The whole thing at the end about this supposed disciple of Costa murdering her lover in the dunes, and then just.. going on with her life? Working at an occult bookstore in... Salem? What? Is this serious? If you wanted to write some weird romance/fantasy novel based around murder then do that. I find it really annoying, frustrating and disgusting that you would involve real victims and their families in that nonsense. I would have never read this book if I knew the actual tone of it beforehand.

I have read a lot of true crime books but this didn't follow the norm it was like reading a story about what ifs. The story kept me engaged but it wasn't exactly what I had expected.

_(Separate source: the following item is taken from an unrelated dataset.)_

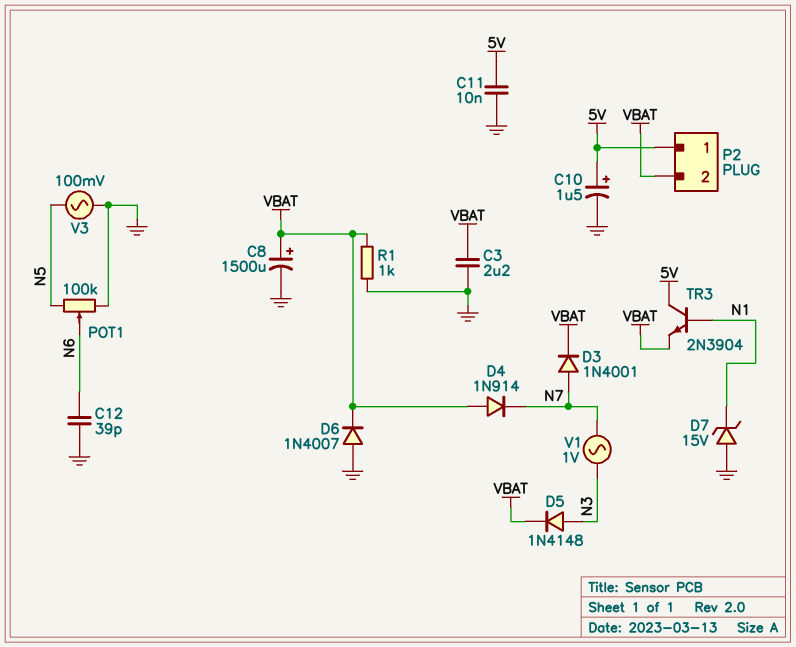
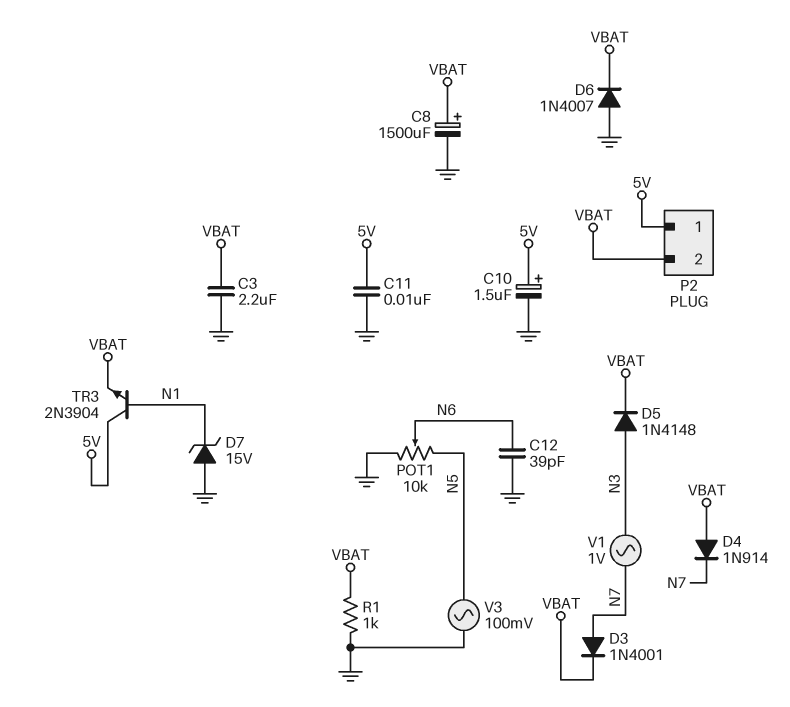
POT1: 100k (GND, N5, wiper N6) -> 10k (GND, N5, wiper N6)

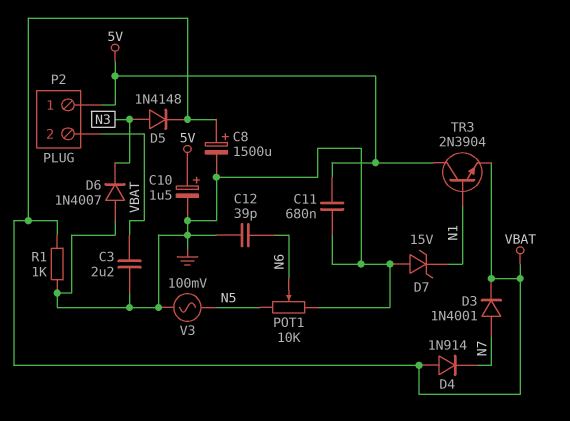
C11: 10nF (5V, GND) -> 680nF (5V, GND)
D6: diode 1N4007 (A GND, K VBAT) -> diode 1N4007 (A GND, K N3)
V1: AC 1V (N3, N7) -> none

This is a true crime story of a serial killer I did not know much about, Tony Costa. There are a lot of side chapters related to authors Normal Mailer and Kurt Vonnegut that are not explained up front and were confusing until you learned later on they were interested in writing about Costa, but they were so detailed and almost mini biographies (especially with Vonnegut) that it was distracting and really not needed as Costa’s story is enough on its own. The author does take some liberties with dialogues and notes that at the end, which was a bit disappointing as it would have been good to know up front, and being billed as nonfiction you expect to get the facts.
Other than that, this was a fascinating story that kept my attention. The audio for this was well done and held my attention the entire time.
Thank you to NetGalley and Sourcebooks for the digital copy to review.

This book is based on true crimes committed by Anthony C. Acosta starting in 1961 spanning through the states of Vermont and Massachusetts. The author actually follows the horrific crimes that Acosta committed against young women who resembled his mother. This book is not for the faint hearted. It’s very graphic with the ways the murders were committed against these women. What was the actual motive for killing these women? Why was Acosta able to constantly avoid police lockup? Why did women trust him so much to be alone with him? How many women did he actually murder? There are still many questions left unanswered regarding his crimes. The author really did his due diligence in reviewing court transcripts, autopsy reports, conducting interviews with authorities, and investigating additional leads and information. The way the author was able to capture the antagonist and protagonist was superb. I do believe that this book could’ve been much more condensed. It was an extremely huge book to read, and at times, it was almost too much to get through. The ending was a little confusing for me with the Unidentified Female Body’s grave. At one point, it seemed like they should’ve been able to find out who it actually was, and then the author just stated that it was the Unidentified Female Body’s grave. That’s how the book ended.